[PATCH] D83530: [llvm-symbolizer] Switch command line parsing from llvm::cl to OptTable

James Henderson via Phabricator via llvm-commits llvm-commits at lists.llvm.org
Tue Jul 28 02:01:56 PDT 2020


jhenderson added a comment.

Sorry, I've been off for the past two working days, and had a bucket load of other reviews to look at too.

In D83530#2159094 <https://reviews.llvm.org/D83530#2159094>, @MaskRay wrote:

> In D83530#2146686 <https://reviews.llvm.org/D83530#2146686>, @jhenderson wrote:
>
>> Honestly, I'm not convinced by the change, looking at this patch, at least not without much more stuff being added to common library code. In particular, I don't like how significant code needs adding in this patch to handle a number of things that were previously handled by the CommandLine code, for example help handling, type validation, and unknown argument detection.
>
> I think the library complexity is OK - 50 lines in OptTable.cpp which can be shared with other utilities.

Right, I wasn't referring to the library complexity, I was referring to the fact that this change significantly increases the amount of code in llvm-symbolizer.cpp to parse the command-line, for only minimal benefit.

>> In high-level terms, I don't think I really care either way which command line processing option is used, if it is straightforward to use, so I'm not opposed to a switchover, but at the moment it seems to be significantly complicating things, not simplifying, for relatively little gain.
>
> `cl::ParseCommandLineOptions` has a baked-in interface, with a bunch of customizations the user may or may not want to accept. For example, `-bool=0` & `-bool=false` may feel exotic for users coming from GNU getopt_long. `--flag` & `--no-flag` requires explicit position comparison.
>
> OptTable appears to be a lighter interface with less customization. It does not call `Tbl.findNearest`, so the tool needs to do it by itself. Other than the few boilerplate lines I don't find the complexity is significant. We could move spelling checking to OptTable if more utilities want to use OptTable.

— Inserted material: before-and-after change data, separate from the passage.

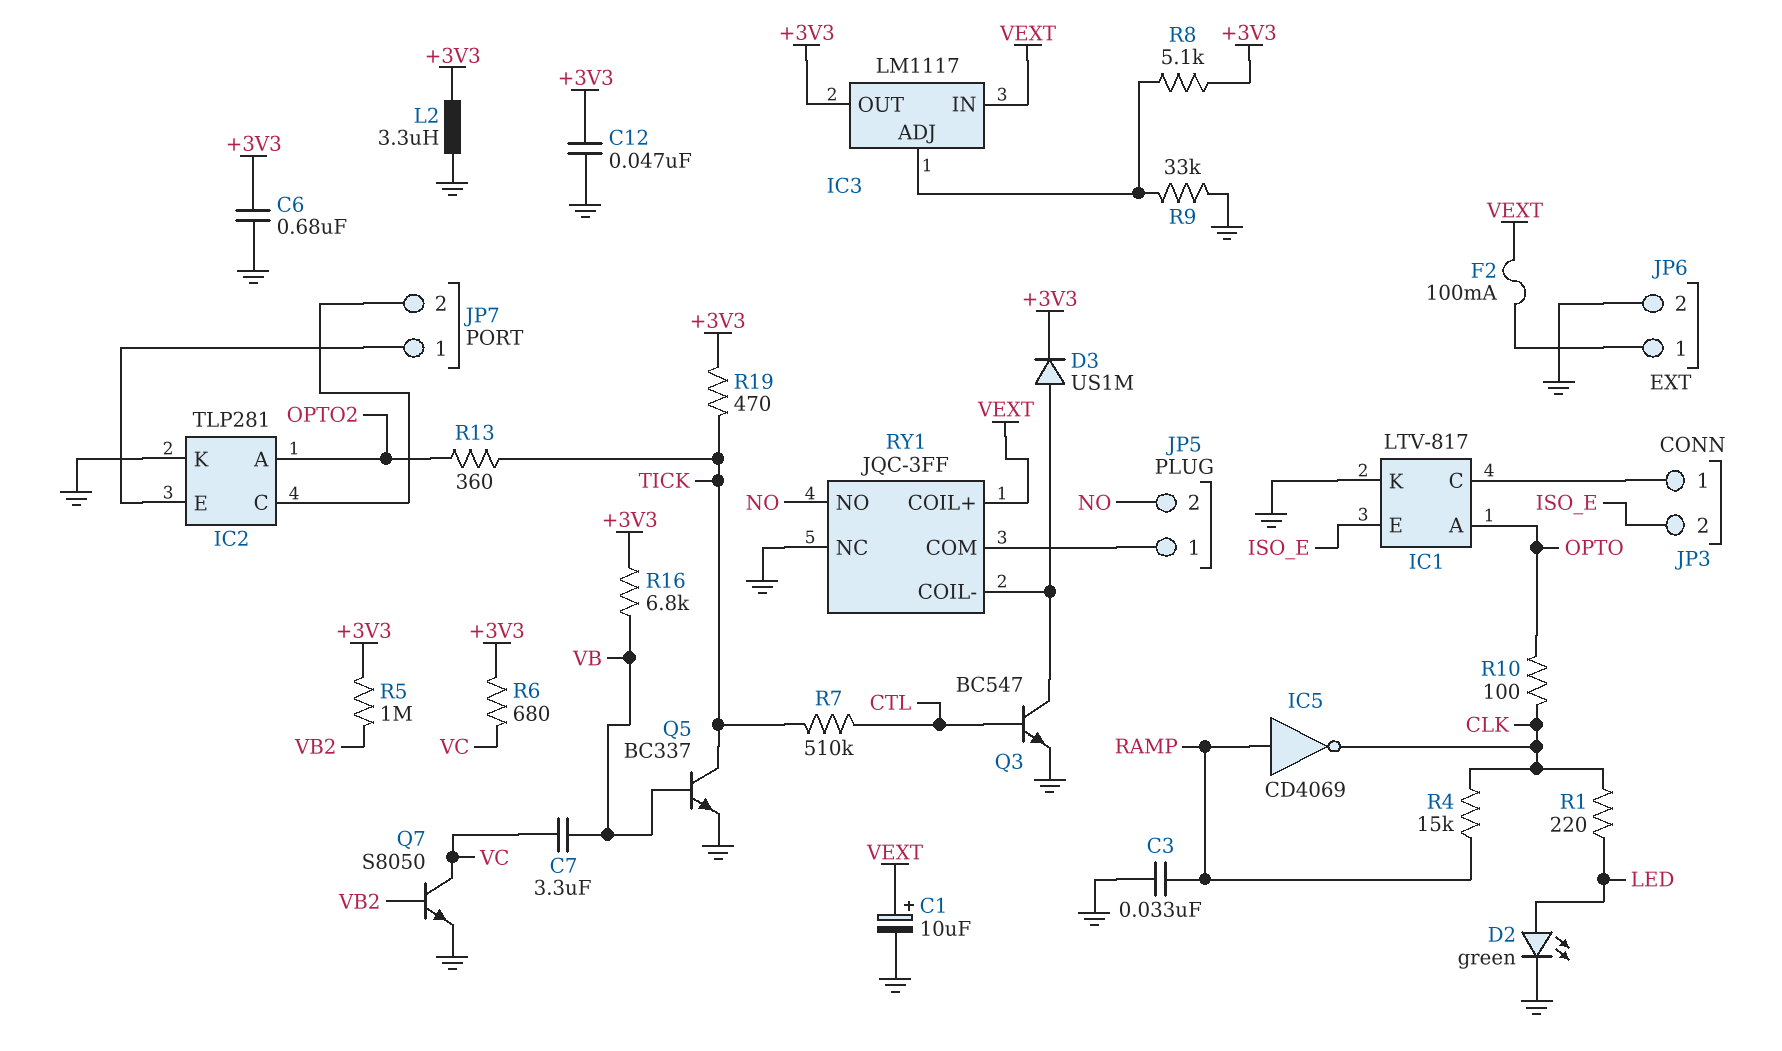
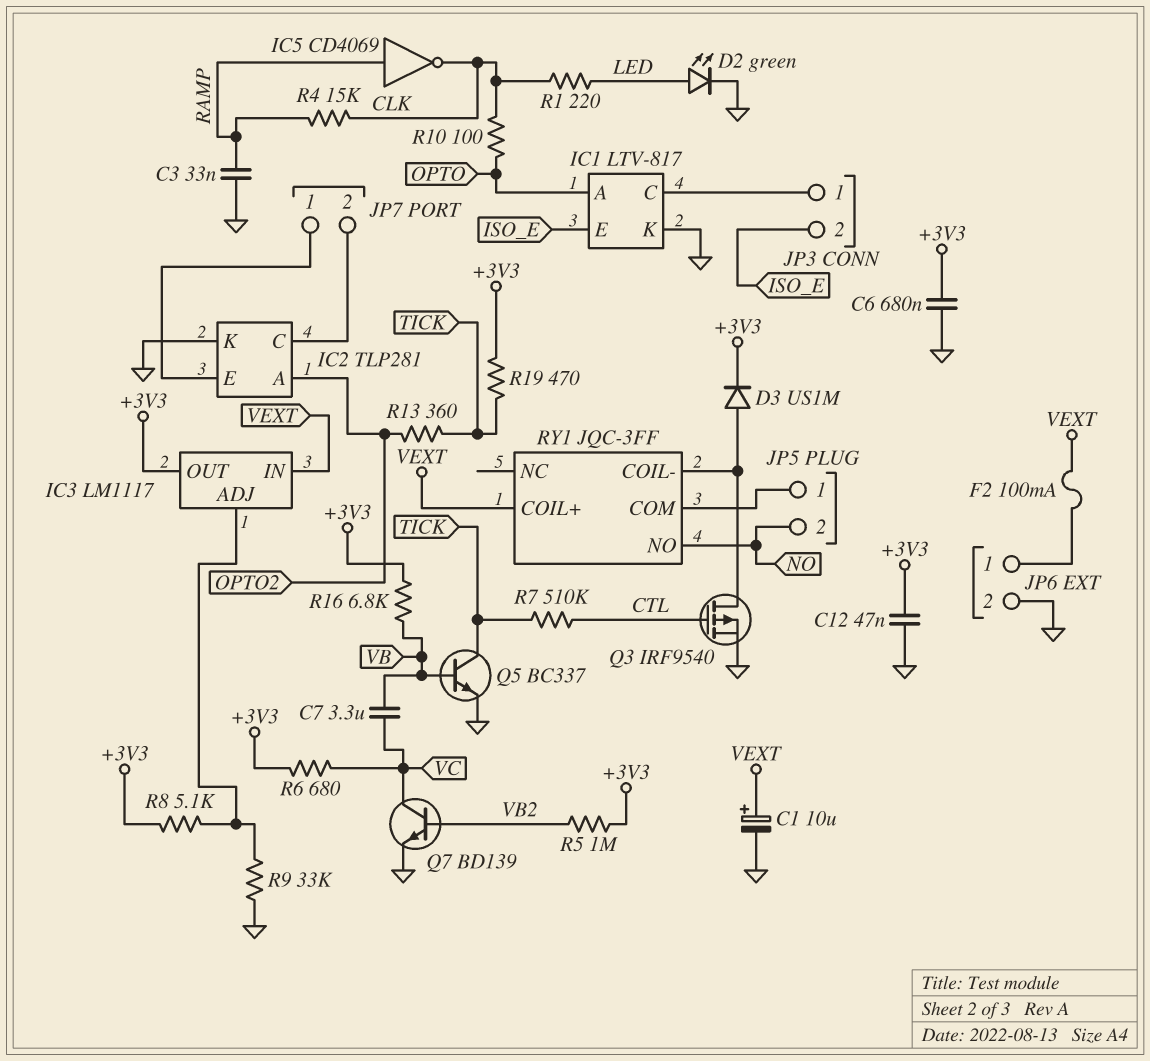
L2: 3.3uH (+3V3, GND) -> none
Q3: NPN BC547 (B CTL, C RY1/COIL-, E GND) -> PMOS IRF9540 (G CTL, D RY1/COIL-, S GND)
Q7: NPN S8050 (B VB2, C VC, E GND) -> NPN BD139 (B VB2, C VC, E GND)
RY1 pin NC: GND -> none

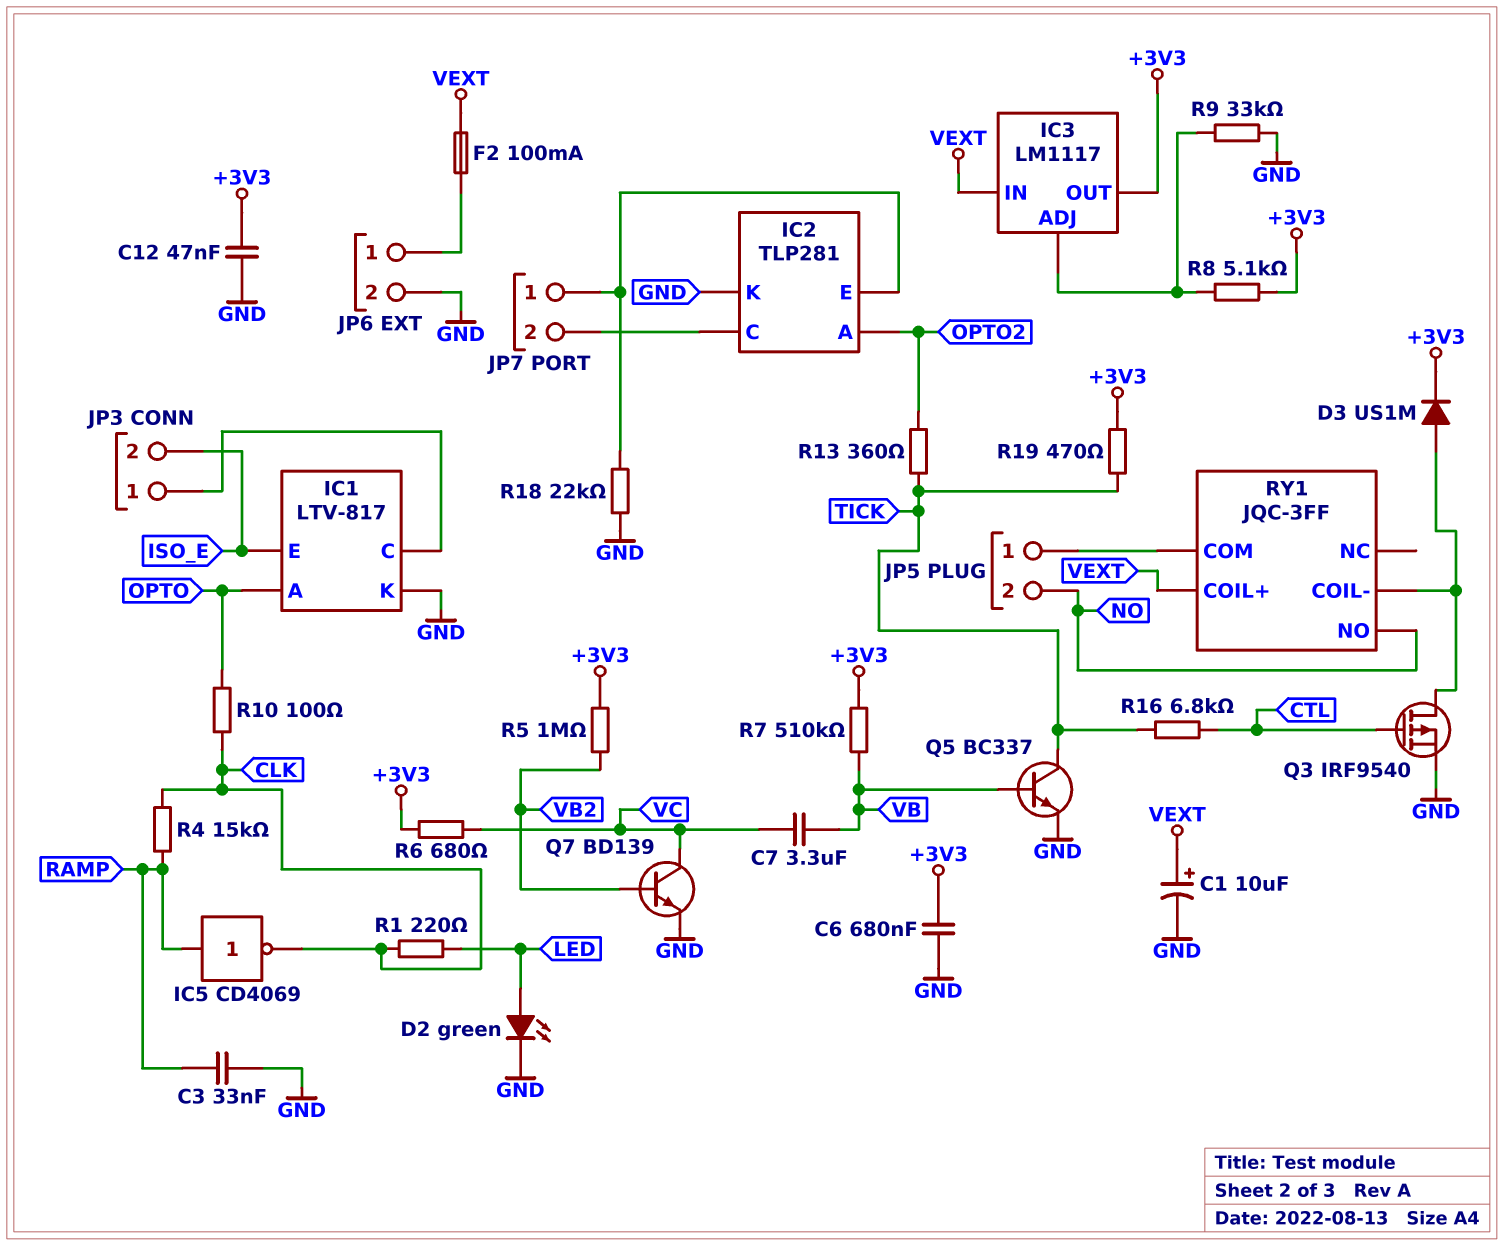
R7: 510k (CTL, TICK) -> 510k (+3V3, VB)
R16: 6.8k (+3V3, VB) -> 6.8k (CTL, TICK)
R18: none -> 22k (GND, IC2/E)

You seem to be throwing out all the good things to simplify a couple of things though. Here is a (possibly non-exhaustive) list of things that were previously handled by the library, and now llvm-symbolizer has to do itself:

1. Response file usage.
2. Spell-checking of option names.
3. Argument type checking and conversion (e.g. to integer, enum etc).
4. Integer argument signedness checking.
5. Unknown argument handling.
6. Options specified via environment variables.
7. Help text printing.

Most, if not all of these are things that would be useful in other tools too, and should be therefore in the library, ideally on by default. For example, there are multiple places that want to use response files (LLD, llvm-objcopy etc) which have very similar, or even identical code to achieve that. I accept that there are some things in that list, where the default behaviour may need to differ (e.g. -h should not print help in llvm-readelf), but I reckon most of these are fairly rare.

It seems like there are two main things that you want to change. 1) To not support =0/=false style arguments, and 2) to not have to explicitly compare positions of --[no-]option examples. Would a different approach resolve this much more simply: add a new type `cl::flag` or similar, which implicitly adds a "no" prefix version, and turns off the =0 etc parsing, and handles the last-one-wins approach itself? If you don't think this is useful, then I'd expect to see the OptTable code expanded to address my above points.

>> (P.S. Don't forget to update documentation).
>
> After the switchover, the interface very closely matches the previous behavior. I find that there is not a need for a change to `docs/CommandGuide/llvm-symbolizer.rst`
>
> `-untag-addresses={0,false}` is not documented (this looks to me a debug option). We can do it in a separate change.

I actually asked to get that documented some time after the original review landed (see D65769 <https://reviews.llvm.org/D65769>). I wasn't referring to this though, I was referring to the new --no-inlines option, at the time (that's been added now). Also, there are several inline examples in the doc which use `-i=0`, which would still need updating.